Demek ki otuz bin yıldan fazladır, Şamanlardan başlayarak aynı yerde mi dönüp dolaşıyoruz, yani “kendini tanı” söyleminin etrafında?
“Kendini tanıyınca” neler olacağını yine C.G.Jung’un görüşleriyle açıklayalım: ‘’Kendi kalbine bakamayanın yaşamı bulanıktır; kendi yüreğine bakabilme cesareti gösterenler, gönlünün muradını keşfedenlerdir. Dışarıya bakan rüya görür, hayal dünyasında kaybolur, içeriye bakan uyanır, kendini keşfeder’’
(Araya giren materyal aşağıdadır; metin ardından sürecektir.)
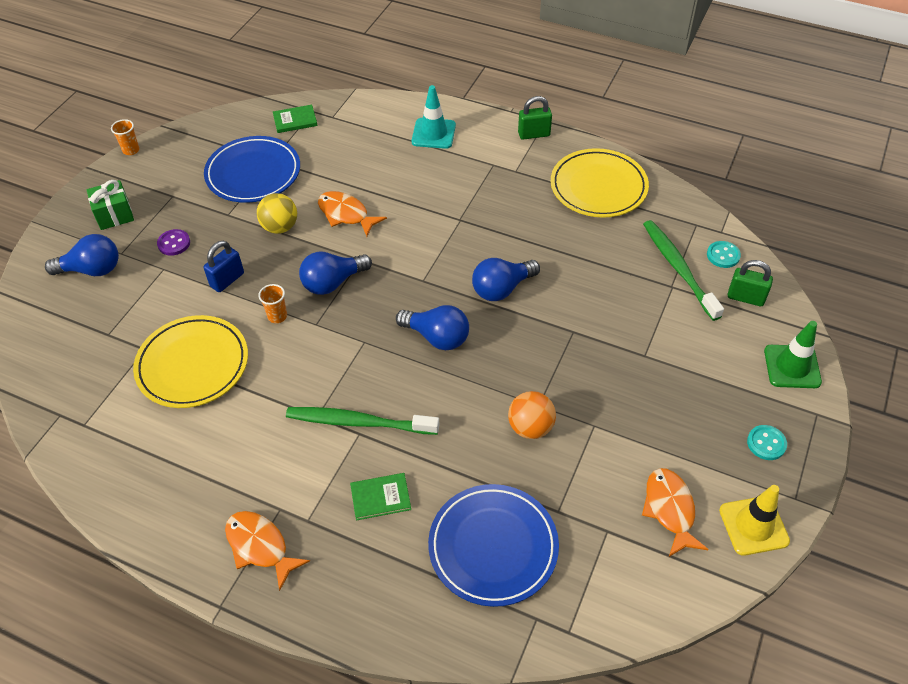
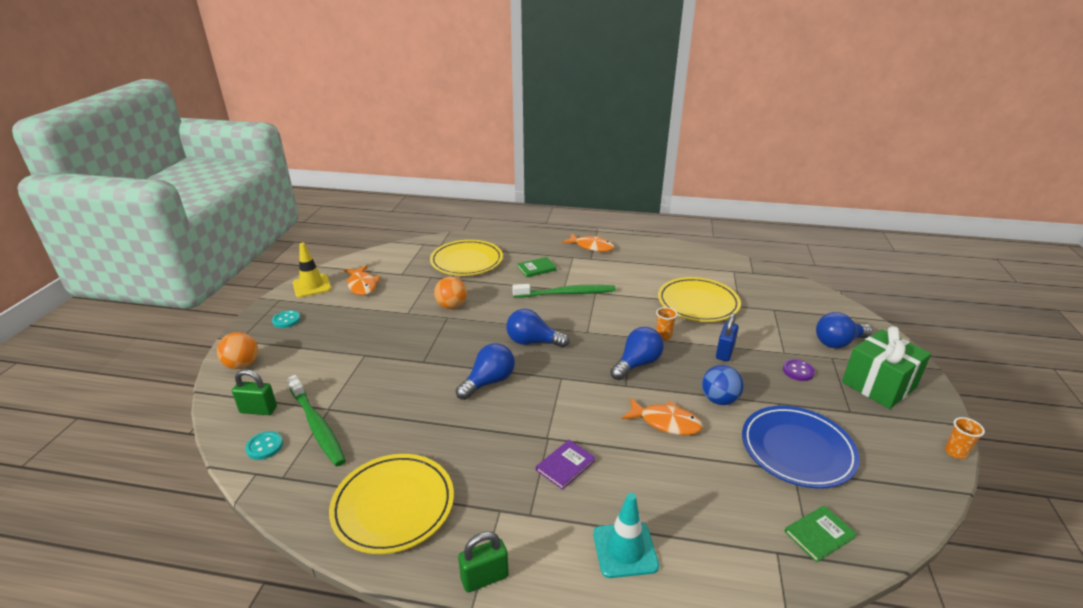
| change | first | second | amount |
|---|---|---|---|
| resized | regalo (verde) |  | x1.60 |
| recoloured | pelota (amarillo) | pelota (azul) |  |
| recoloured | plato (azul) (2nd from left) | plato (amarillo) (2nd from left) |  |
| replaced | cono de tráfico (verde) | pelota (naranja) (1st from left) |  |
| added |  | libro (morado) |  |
Jung’un bir başka sözü ise, kendini tanıma yolculuğunda karşılaşılacak şeylerden bahsediyor: ‘Işıktan varlıklar olduğumuzu imgeleyerek değil, ancak içimizdeki karanlığı bilinçli hale getirerek aydınlanabiliriz.’
Demek ki, içimize baktık, kendimizi tanımaya başladık. İçimizdeki güzelliklerle birlikte, karanlık noktaların da bilincine varmaya başladık, daha derin “kendimizi tanı”ma yönünde yolculuk devam ediyor. Ee, sonra? Yine Jung’un bir sözüyle cevaplayalım:
“Bilinç ve bilinçdışı çekişmesini şöyle de betimleyebiliriz: Örs ve çekiç arasında ‘demir hasta’, kırılmaz bir bütün, bir birey durumuna gelir. Bireyleşme sürecinden anlaşılması gereken, kaba çizgileriyle budur. Bireyleşmeyi sağlamış kişi, kendi özgün kişiliğinin farkında olmasıyla ve bilinçdışını kabullenişiyle, tüm canlılarla, hatta inorganik madde ve evrenle olan kardeşliğini gerçekleştirmiştir. (Jung; Analitik Psikolojinin ana hatları s:97).
Kendimizi tanıdık ta ne mi oldu? Daha ne olsun, avazımız çıktığı kadar yüksek sesle bağırabiliriz; “Durun, yapmayın, doğaya ve birbirinize kıymayın; siz hepiniz kardeşsiniz”.